Louis' best friend Twitty and girlfriend Tawny come to the island to rescue them. Twitty expresses regret for notifying Miles and setting the Stevens family up. He is caught by the show's staff but escapes and shuts down the equipment monitoring the Stevens groups. Louis and Ren's older brother Donnie finds Tawny, and the reunited family learns the truth. They join Twitty and Tawny to stop Ren from killing Louis. Ren corners him on a cliff, and despite the protests of the family and Miles, who tells her the truth, she pushes Louis off to his apparent death, much to the viewers' and Miles' horror.
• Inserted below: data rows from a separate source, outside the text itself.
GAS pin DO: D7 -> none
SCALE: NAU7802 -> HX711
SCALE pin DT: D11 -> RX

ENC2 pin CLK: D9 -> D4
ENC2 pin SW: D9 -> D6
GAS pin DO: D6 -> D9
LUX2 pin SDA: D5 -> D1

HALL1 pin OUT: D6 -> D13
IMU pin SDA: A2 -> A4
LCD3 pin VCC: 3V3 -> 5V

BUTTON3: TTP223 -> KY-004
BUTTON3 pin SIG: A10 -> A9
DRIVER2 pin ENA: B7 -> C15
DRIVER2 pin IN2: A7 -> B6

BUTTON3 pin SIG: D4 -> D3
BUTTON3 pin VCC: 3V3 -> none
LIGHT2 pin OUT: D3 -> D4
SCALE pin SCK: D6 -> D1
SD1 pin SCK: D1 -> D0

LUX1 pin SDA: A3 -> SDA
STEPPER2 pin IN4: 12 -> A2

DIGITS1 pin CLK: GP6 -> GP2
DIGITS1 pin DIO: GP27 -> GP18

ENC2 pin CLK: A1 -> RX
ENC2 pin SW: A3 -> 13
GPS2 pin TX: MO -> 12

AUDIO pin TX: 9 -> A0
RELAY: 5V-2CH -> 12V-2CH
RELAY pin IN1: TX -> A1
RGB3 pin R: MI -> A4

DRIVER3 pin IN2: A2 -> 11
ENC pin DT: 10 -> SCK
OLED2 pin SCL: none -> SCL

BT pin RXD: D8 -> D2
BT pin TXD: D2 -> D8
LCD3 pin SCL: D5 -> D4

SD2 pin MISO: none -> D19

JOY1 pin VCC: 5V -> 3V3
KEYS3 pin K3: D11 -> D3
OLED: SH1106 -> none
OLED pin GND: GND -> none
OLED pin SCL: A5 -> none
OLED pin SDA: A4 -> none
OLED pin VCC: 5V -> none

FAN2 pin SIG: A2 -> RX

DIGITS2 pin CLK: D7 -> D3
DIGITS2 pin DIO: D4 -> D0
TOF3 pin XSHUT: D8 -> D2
As Miles breaks down in guilt, a helicopter appears with Louis safely in tow and Lance LeBow, the host of Gotcha!. The Stevens family had planned this charade to get back at Miles. Lance informs Miles that he is no longer a host of his own show because of his torments. After sharing a laugh, the family chases Miles away.

Louis tells Ren that, though he loves playing pranks on her, he would never do anything to hurt her. He then suggests she start a relationship with Jason back on the mainland. Jason apologizes to Ren for stringing her along and confesses that his feelings for her were real. After the family returns home, Beans narrates the epilogue: Donnie has started college, Mr. Stevens has received a major job offer, Louis and Tawny have spent their summer lounging on Louis' modified lounge chair (which needs more improvements), and Ren and Jason have become an official couple. Beans then disrupts a Stevens family dinner, leading to Ren and Louis argue about who let Beans in the house. The film ends with The Twitty-Stevens Connection singing "Dream Vacation" to clips from the film and some outtakes.

Cast
 Shia LaBeouf as Louis Stevens
 Christy Carlson Romano as Ren Stevens
 Donna Pescow as Eileen Stevens
 Tom Virtue as Steve Stevens
 Nick Spano as Donnie Stevens
 Steven Anthony Lawrence as Bernard "Beans" Aranguren, Louis's young sidekick
 Tim Meadows as Miles McDermott, the host of Family Fakeout
 A.J. Trauth as Alan Twitty, Louis's best friend
 Margo Harshman as Tawny Dean, Louis's girlfriend
 Fred Meyers as Tom Gribalski, Louis's intelligent friend
 Dave Coulier as Lance LeBow, the host of Gotcha
 Keone Young as "Chief Tuka", an actor who portrays an island native leader
 Lauren Frost as Ruby Mendel, one of Ren's friends
 Kenya Williams as Monique Taylor, one of Ren's friends
 Jim Wise as Coach Tugnut, Lawrence Junior High School's gym teacher
 Eric “Ty” Hodges as Larry Beale, Ren's rival classmate
 Walker Howard as "Laylo" / Patrick Green, an actor who portrays an island native and Donnie's former classmate
 Josh Keaton as "Mootai" / Jason Holdstead, an actor who portrays an island native
 Kyle Gibson as Gil
 George Anthony Bell as Principal Conrad Wexler, the head of Lawrence Junior High
 Toni Dugan as Keith
 Matthew Yang King as Scott
 Daniele O’Loughlin as Brooke
 Jody Howard as Cynthia Mills

Reception
The Even Stevens Movie was the most-watched cable program on June 13, 2003, including dominating among children ages 6–11 and tweens 9–14, and drawing 5.1 million total viewers.

Home media
The Even Stevens Movie was released on DVD and VHS on June 28, 2005 in Region 1 countries.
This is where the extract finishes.